Making the tree readable

The tree you have now is pretty difficult to read, because all the cheetah samples have very low branch length. This is no surprise, because we know that cheetahs have very low diversity and are very similar to each other. However, it makes the interpretation of the tree difficult. We can, for now, also discard the information of the branch length, and just look at the topology of the tree.
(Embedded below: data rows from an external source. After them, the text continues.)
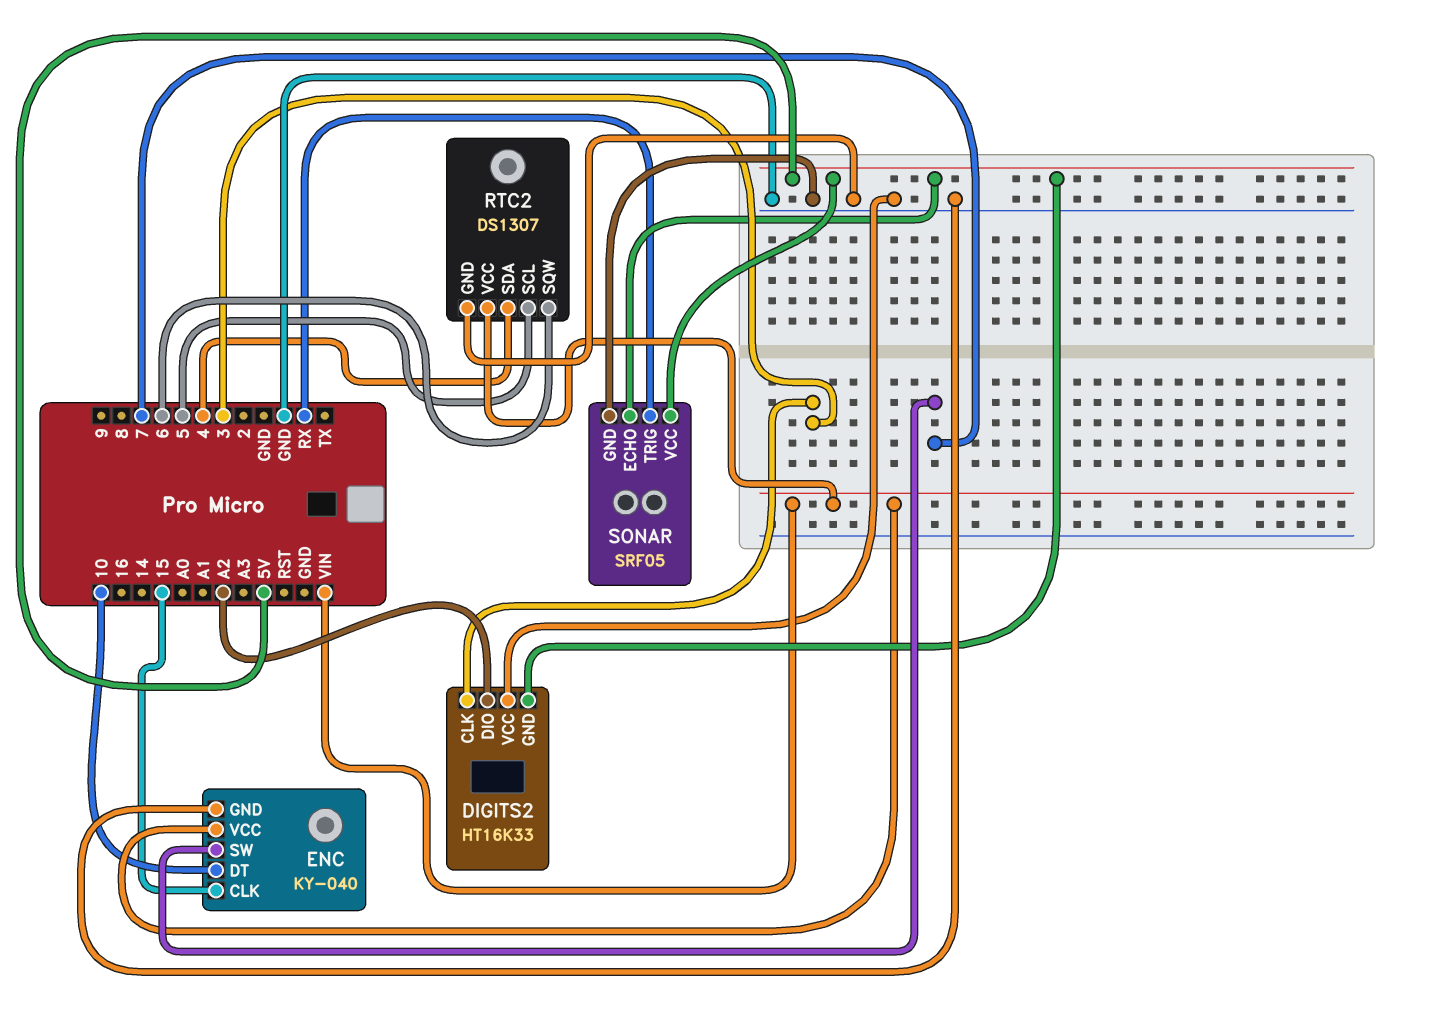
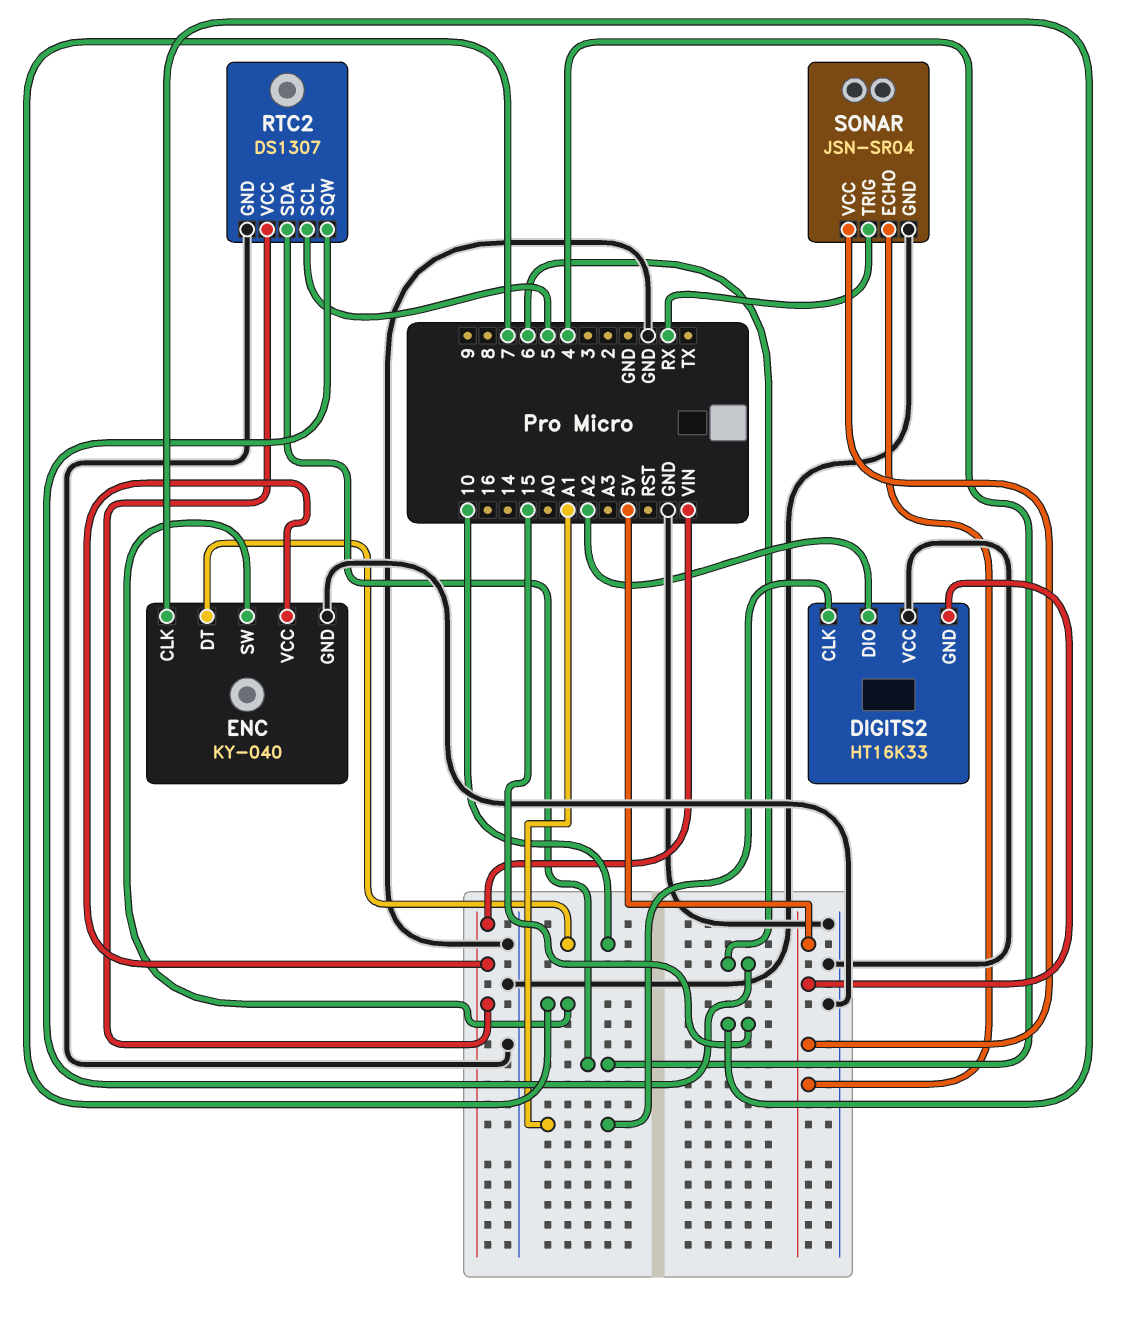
DIGITS2 pin CLK: 3 -> A1
SONAR: SRF05 -> JSN-SR04

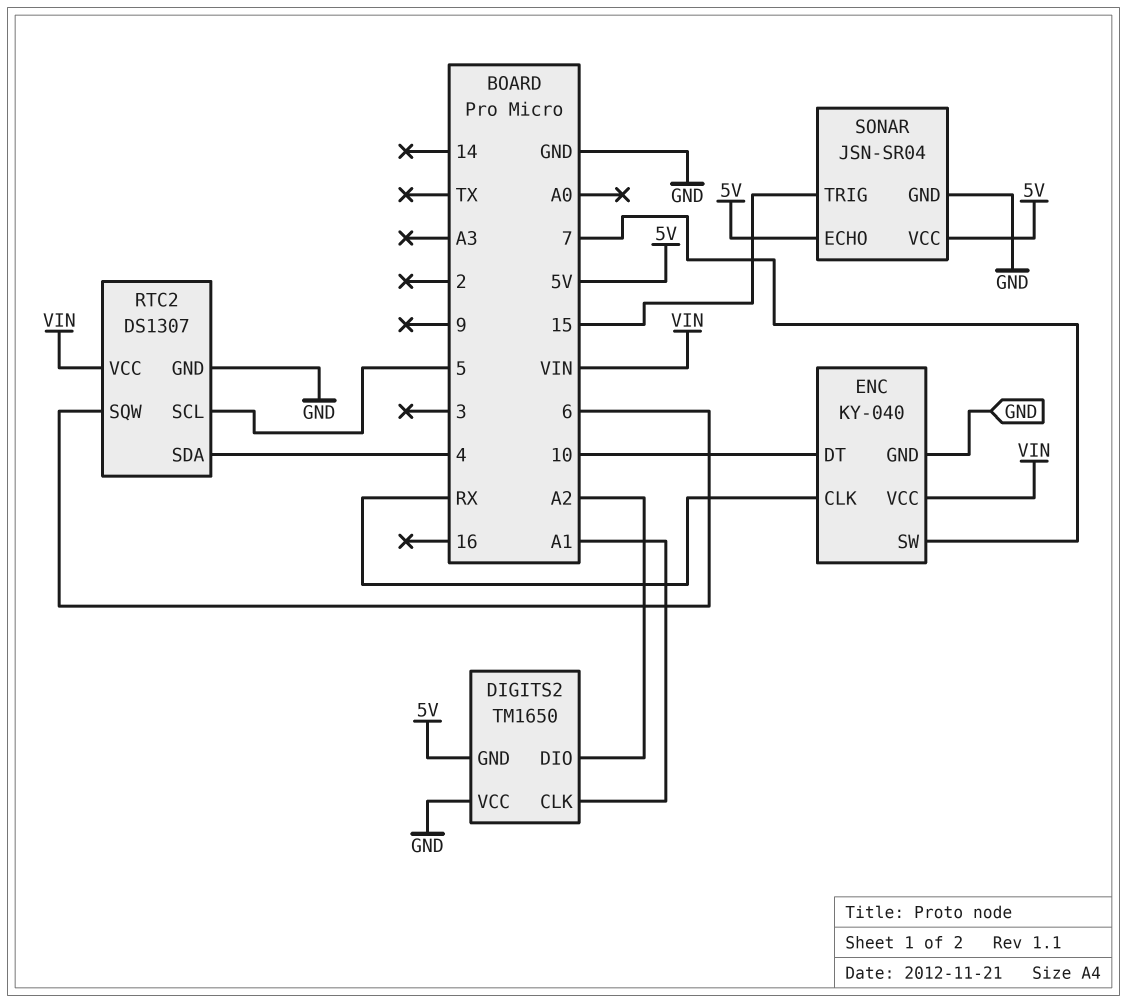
DIGITS2: HT16K33 -> TM1650
ENC pin CLK: 15 -> RX
SONAR pin TRIG: RX -> 15

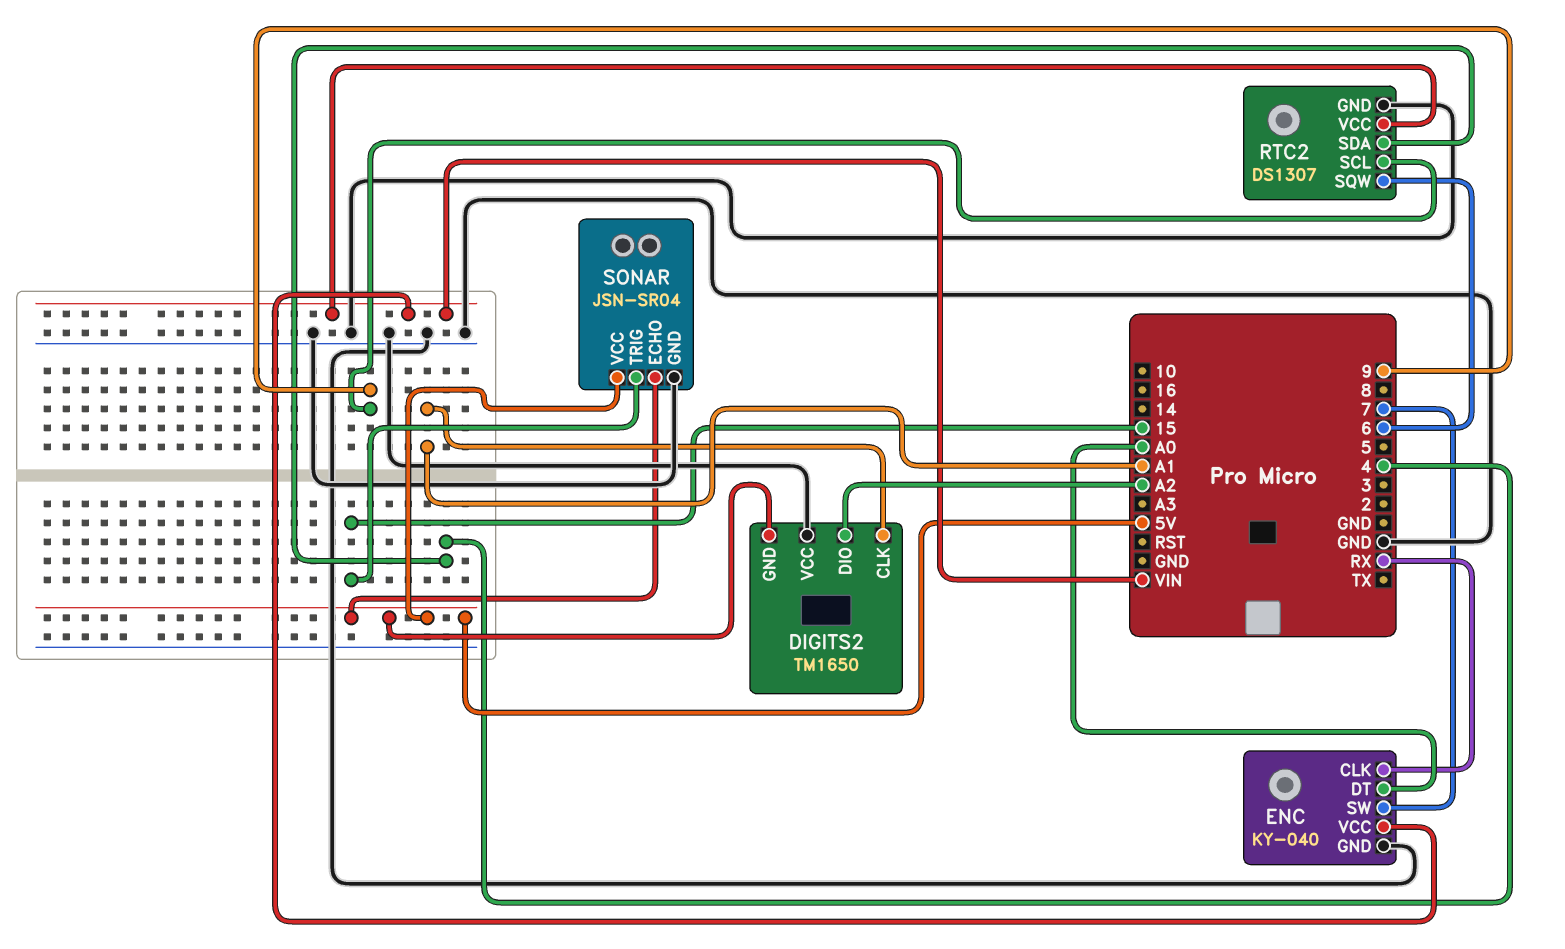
ENC pin DT: 10 -> A0
RTC2 pin SCL: 5 -> 9

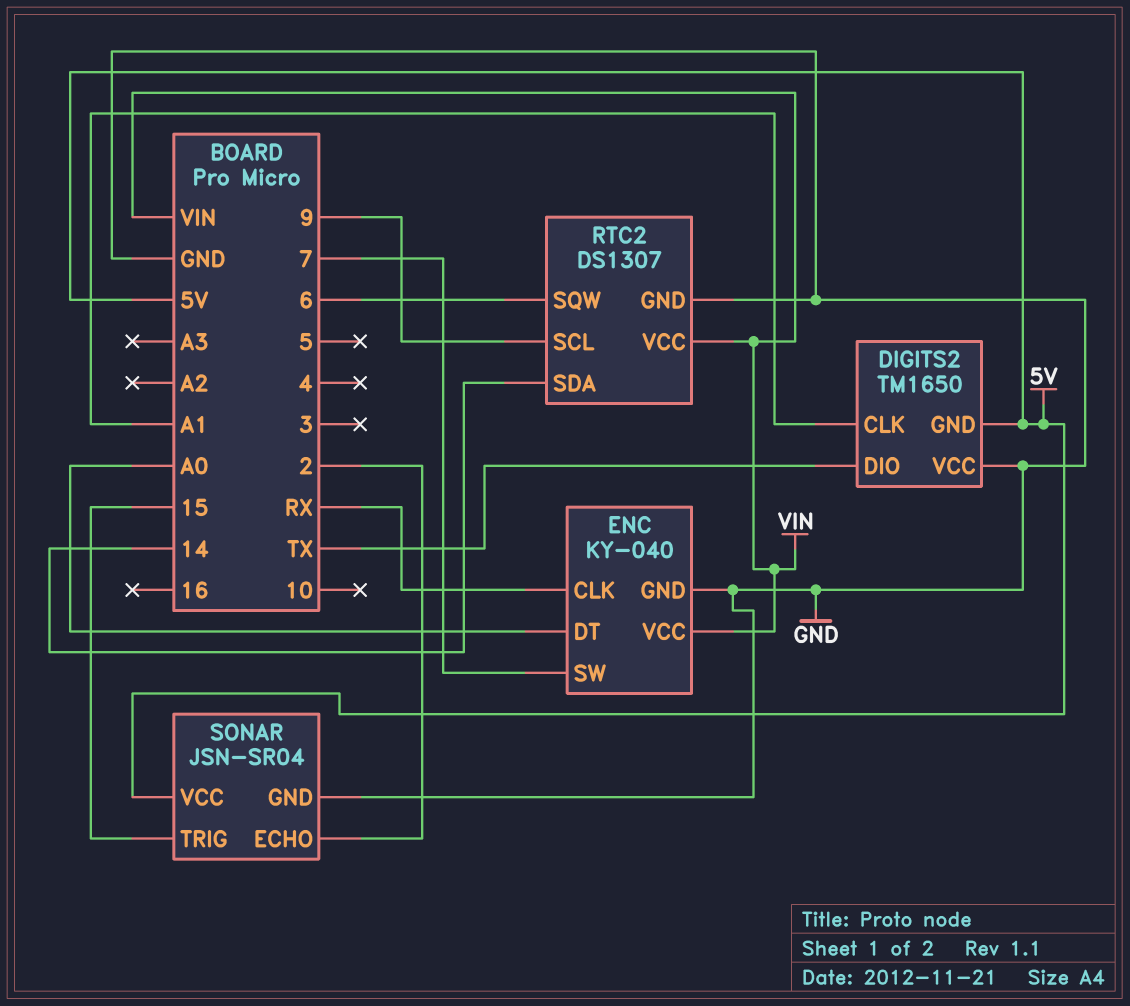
DIGITS2 pin DIO: A2 -> TX
RTC2 pin SDA: 4 -> 14
SONAR pin ECHO: 5V -> 2

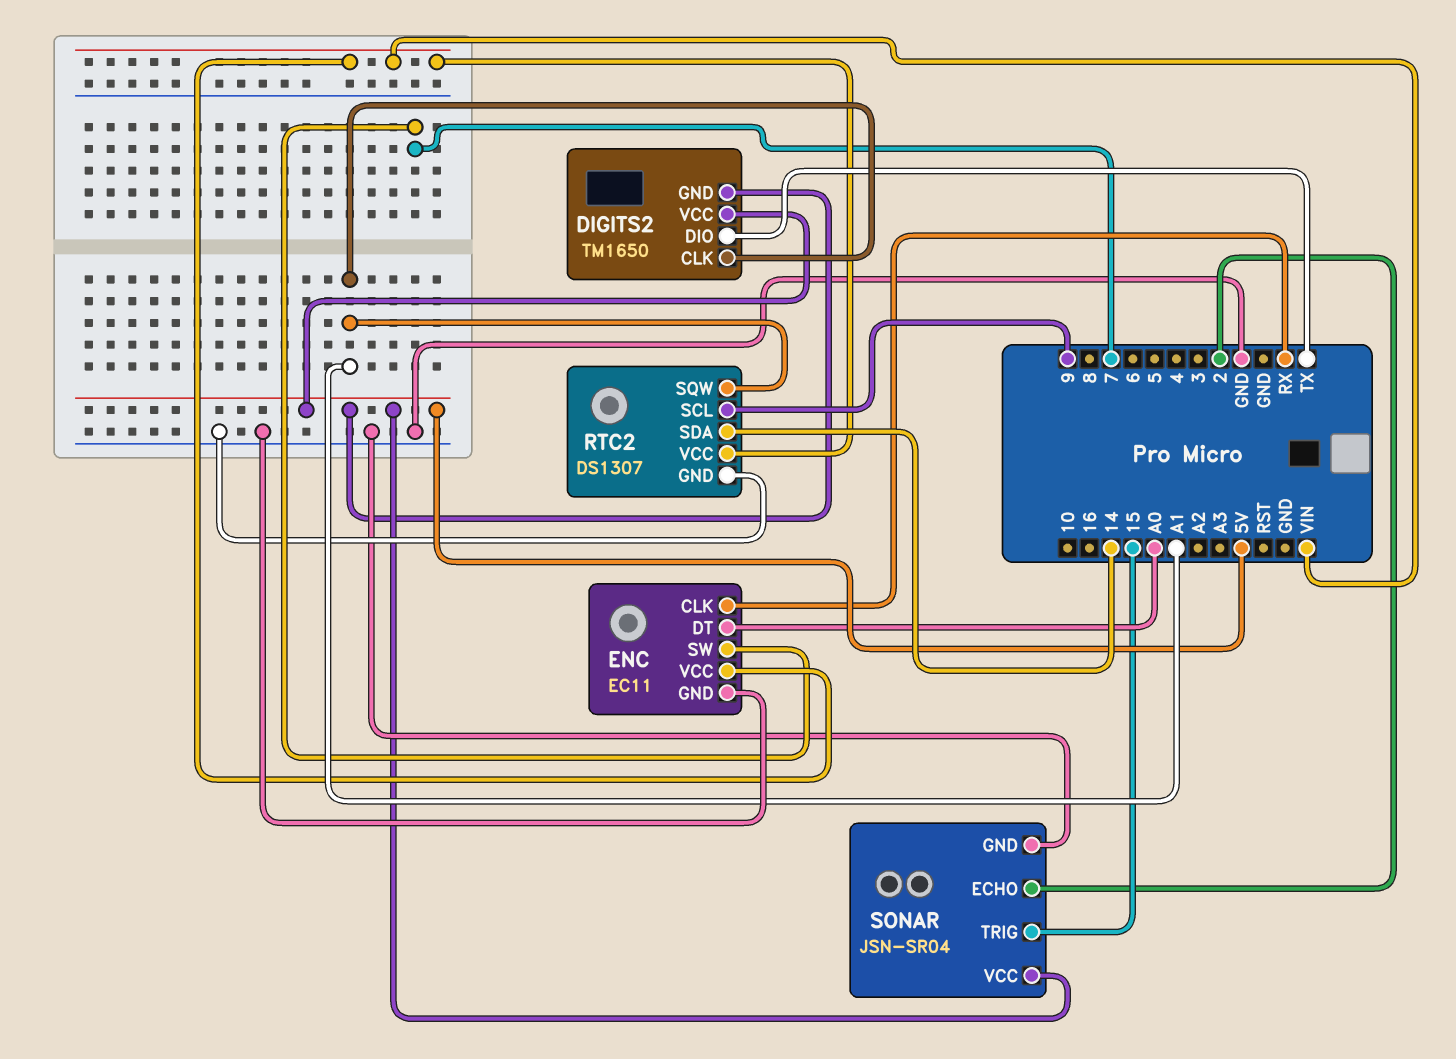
DIGITS2 pin VCC: GND -> 5V
ENC: KY-040 -> EC11
RTC2 pin SQW: 6 -> A1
draw the showing topology only

rtre = tre.root(wildcard="SRR19760949")
rtre.draw(tip_labels_align=True, node_labels="support",use_edge_lengths=False);

png

Coloring tip labels by sub-species identity

Now, we can actually see what samples group together. However, we don’t know all the sample codes by heart. We can assign colors to the labels, similar as we did in the PCA. Try running the following code:

imap = {"A.j.jubatus":['SRR19760918','SRR19760920','SRR19760921','SRR19760924','SRR19760927','SRR19760928','SRR19760942','SRR19760946','SRR19760947','SRR19760956'],
        "A.j.soemmeringii":['SRR19760910','SRR19760912','SRR19760954','SRR19760955','SRR19760957','SRR19760958','SRR19760959','SRR19760960','SRR19760961','SRR19760962'],
        "A.j.venaticus":['SRR19760950','SRR19760951','SRR19760953'],
        "Outgroup":['SRR19760949']}

colormap = {"A.j.jubatus":"red",
           "A.j.soemmeringii":"blue",
            "A.j.venaticus": "teal",
           "Outgroup":"black"}

colorlist = []
for sample in rtre.get_tip_labels():
    for species, samples in imap.items():
        if sample in samples:
            colorlist.append(colormap[species])

rtre.draw(
    tip_labels_align=True,
    tip_labels_colors=colorlist,
    use_edge_lengths=False
)

png

Setting parameters

By default several parameters are pre-set in the raxml object. To remove those parameters from the command string you can set them to None. Additionally, you can build complex raxml command line strings by adding almost any parameter to the raxml object init, as below.

# parameter dictionary for a raxml object
rax.params

N        2                   
T        4                   
binary   ~/miniconda3/envs/ipyrad/bin/raxmlHPC-PTHREADS-AVX2
f        a                   
m        GTRGAMMA            
n        test                
p        54321               
s        ~/ipyrad-workshop/minsamples10_outfiles/minsamples10.phy
w        ~/src/notebooks/analysis-raxml
x        12345   

# Demonstrating setting parameters
rax.params.N = 10
rax.params.f = "d"

This will perform 10 rapid hill-climbing ML analyses from random starting trees, with no bootstrap replicates. 10 is a small value so it will run fast.

Styling the tree

The default plotted tree can be manipulated with toytree, which offers a huge number of options for styling phylogenetic trees. A complete overview is available in the toytree tree styling documentation here we’ll just show a few of these.

# Add node labels showing node support
rtre.draw(node_sizes=15, node_labels="support", use_edge_lengths=False)

png

# Change the tree style
rtre.draw(tree_style='d')          # dark-style
rtre.draw(tree_style='o')          # umlaut-style

png png

# Change the orientation
rtre.draw(tree_style="o", layout='d')
# Circle plot orientation
rtre.draw(tree_style="o", layout='c')

png

Again, much more is available in the toytree tree styling documentation.

Saving trees to pdf

Saving trees to pdf/svg/other output formats

More to explore

If the RADSeq assembly was performed with mapping to a reference genome this creates the opportunity to perform phylogenetic inference within genomic windows using blocks of RAD loci mapped to contiguous regions of a reference chromosome. The ipyrad analysis toolkit provides window_extracter for doing this (and more).

ipyrad-analysis toolkit: window_extracter

Window extracter has several key features:

Automatically concatenates ref-mapped RAD loci in sliding windows.
Filter to remove sites by missing data.
Optionally remove samples from alignments.
Optionally use consensus seqs to represent clades of multiple samples.